In the Valley of the Sun in southern Arizona, anchored by the big cities of Phoenix and Tucson, there have been 1,077 deaths thus far. Three weeks ago, there were 7,607 new cases filed; there were 17,467 cases filed in the week before June 24. That is a 130 percent increase as well.
“I get angry when I see people refuse to wear a mask or physically distance from others or stay home when they could because it is inconvenient—or as a political statement,” Dr. Bradley A. Dreifuss, an ER doctor in Tucson, wrote in a New York Times op-ed yesterday—sounding very much like New York ER doctors in early April. “If you do not wear a mask and physically distance, you are putting yourself and others in harm’s way. You are putting us in harm’s way. Then you will expect us to risk our lives to save you.”

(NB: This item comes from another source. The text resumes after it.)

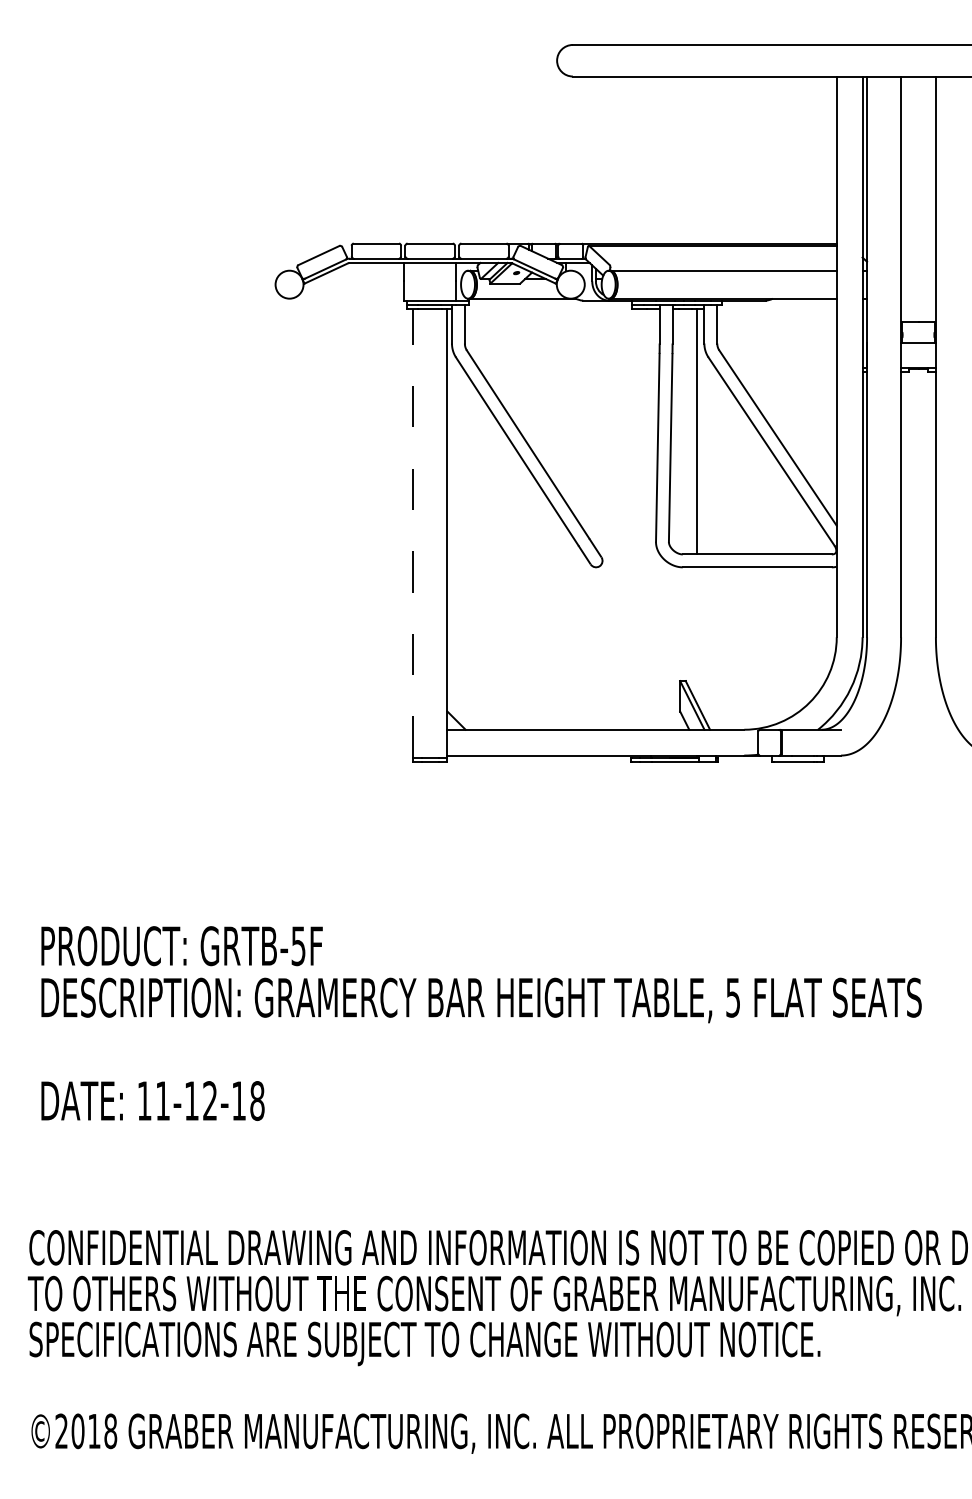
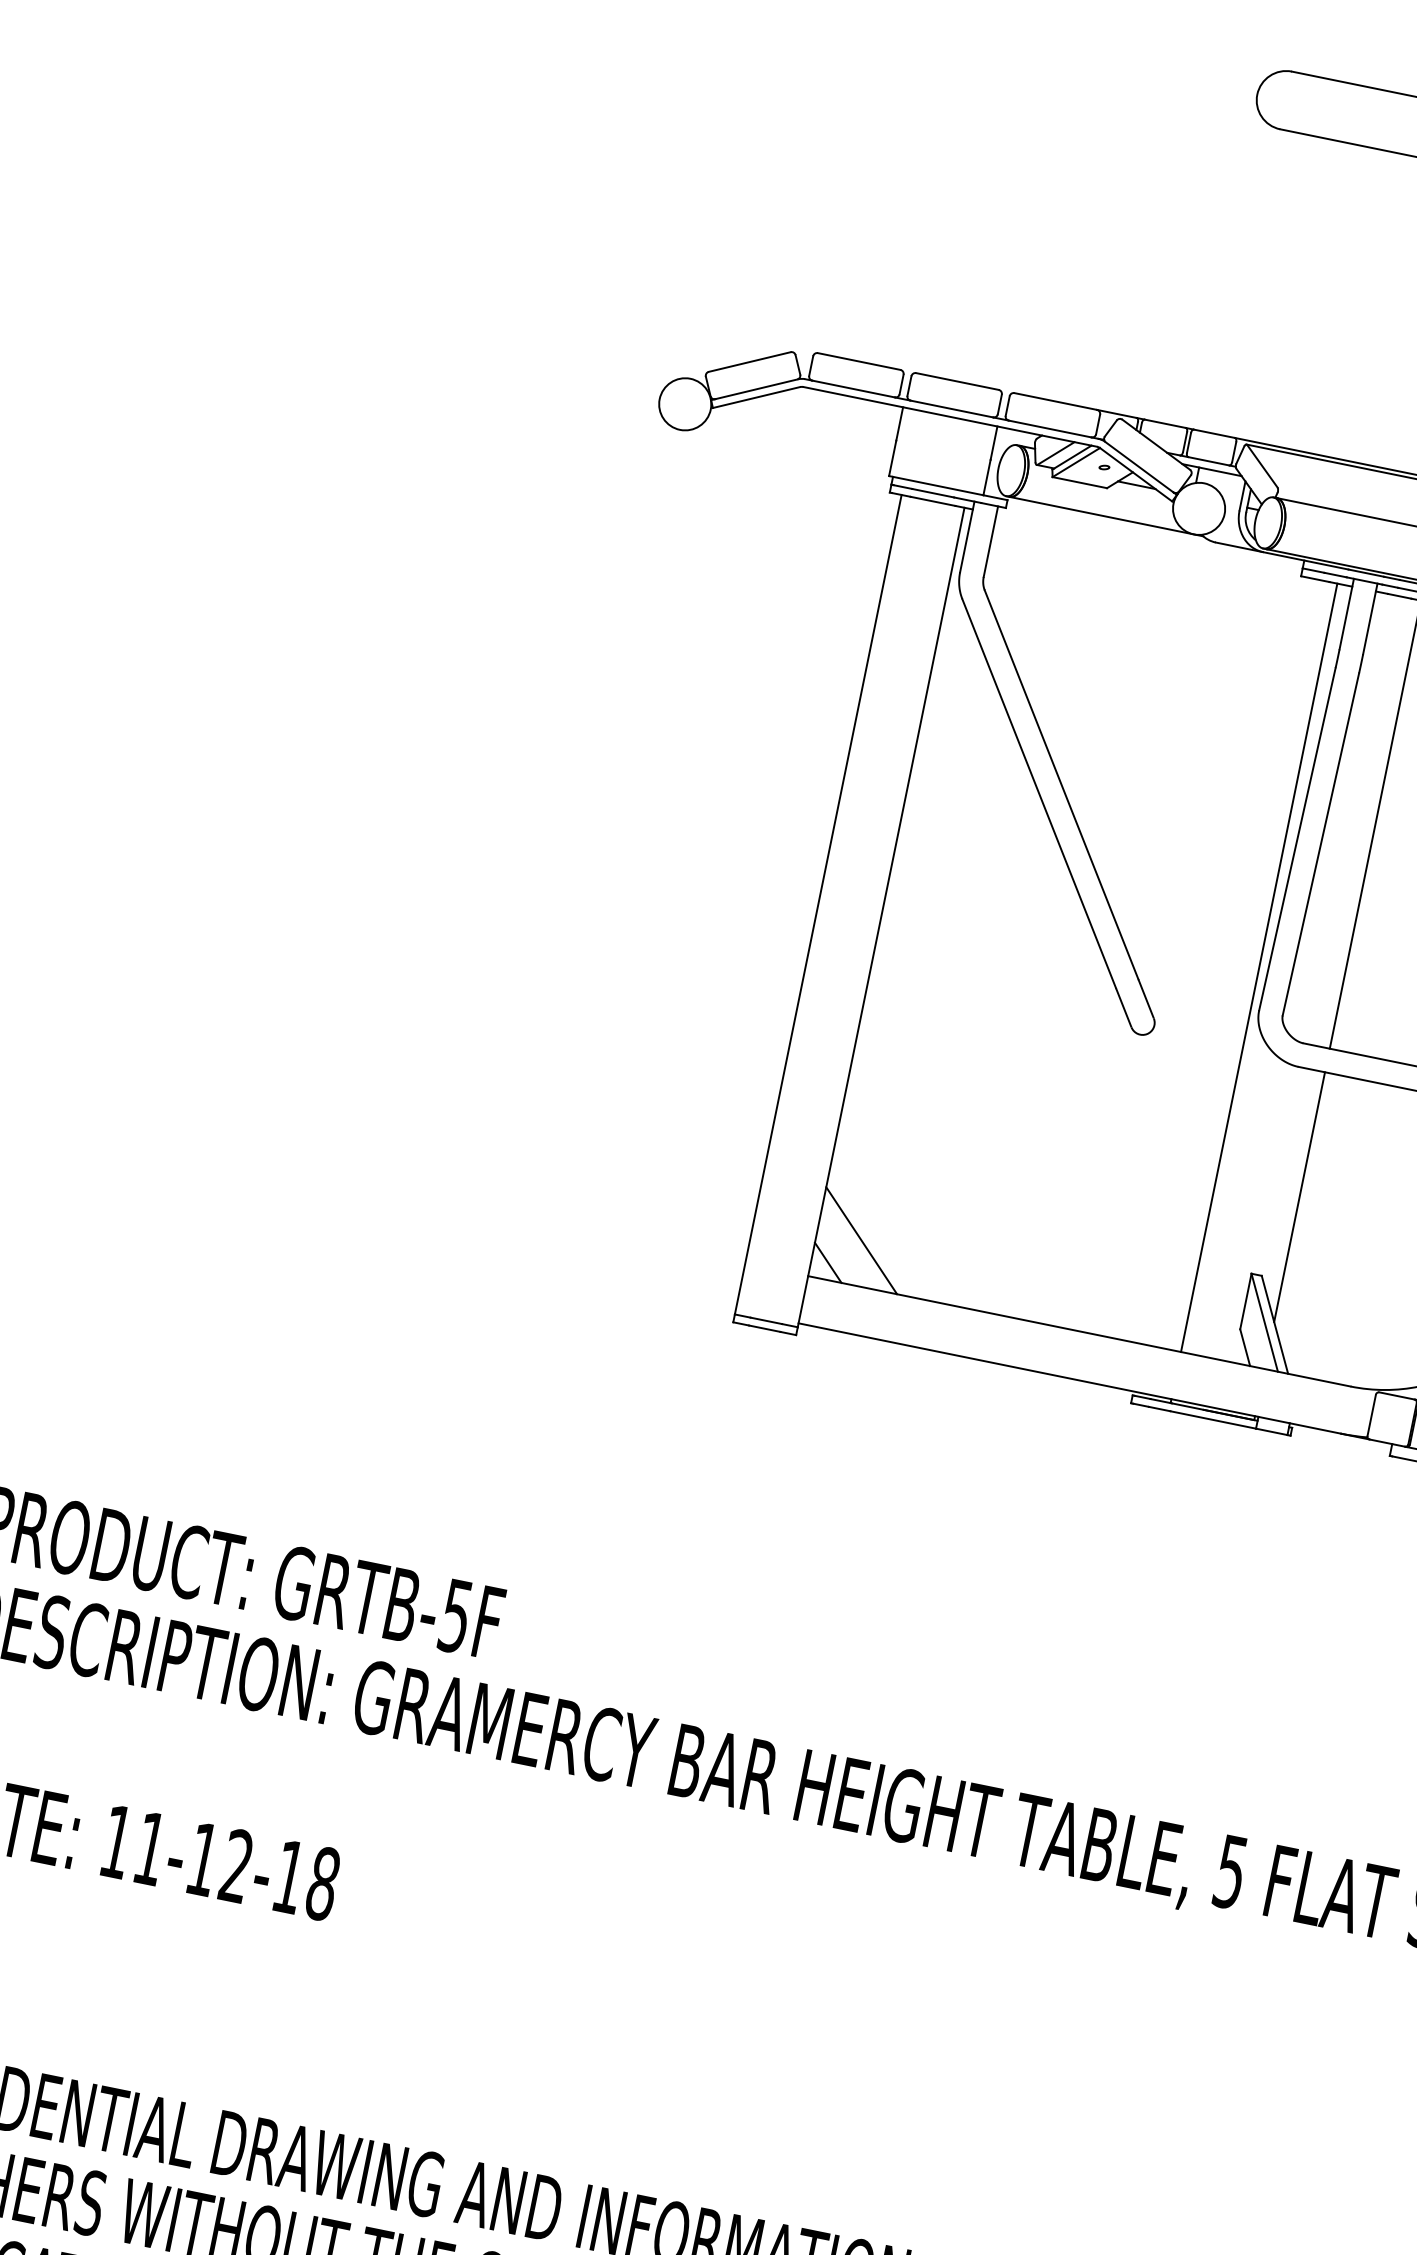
line: (651, 519) -> (1259, 967), added
line: (412, 532) -> (817, 902), dashed -> solid
line: (697, 635) -> (1300, 1196), added
line: (471, 705) -> (861, 1240), added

We cannot know yet how the undecided voters in those places will come down on Election Day. But it is a fact that the Red Wall states are now leaning toward Biden. Trump beat Clinton by about 91,000 votes in Arizona in 2016, and by about 113,000 in Florida. His victory in Texas was much bigger, about 800,000. The states’ polls, however, say that all are in play: According to the RealClear poll averages, Biden is up by 4.0 percent in Arizona and 6.8 percent in Florida. And in Texas, where Trump trounced Clinton by 10 percentage points in 2016, he is up just 2.0 percent over Biden. The conventional wisdom says that if Florida falls to Biden, it is all over given the state’s 29 electoral votes.
Adding to the blame game is that citizens of these three states cannot travel now to New York, New Jersey, or Connecticut without having to be quarantined for fourteen days upon their arrival in these states up north and east. The elderly in Florida and the high numbers of Puerto Ricans there, many of whom have relatives in New York, aren’t going to be happy with that and won’t blame New York governor Andrew Cuomo for the travel restrictions. The blame will likely end up at Pennsylvania Avenue in Washington, D.C.
“Right now, COVID-19 at its best is not good for Trump in Florida, and at its worst, is quite damaging for him,” Aubrey Jewett, a political scientist at University of Central Florida in Orlando. “People in Florida were feeling a little better since we reopened, and there was some semblance of normalcy returning.”
“But the change in the [COVID-19] infection rates has traction, and the Interstate 4 Corridor could have a big impact against Trump,” he said. “Orlando is big in the tourism business and so many people are still not back working.
“This part of the state is not fashionable or trendy and is very practical about voting. When the hospitals are full, the infection rates climbing, you are still out of work, and this doesn’t seem to have any ending, then I think it could have some traction [for the November election]. If it was just one of those factors, then maybe people will say, ‘This is the price we pay,’ and would have more acceptance. But it has become a life-and-death issue for voters, and that is never good for an incumbent president.”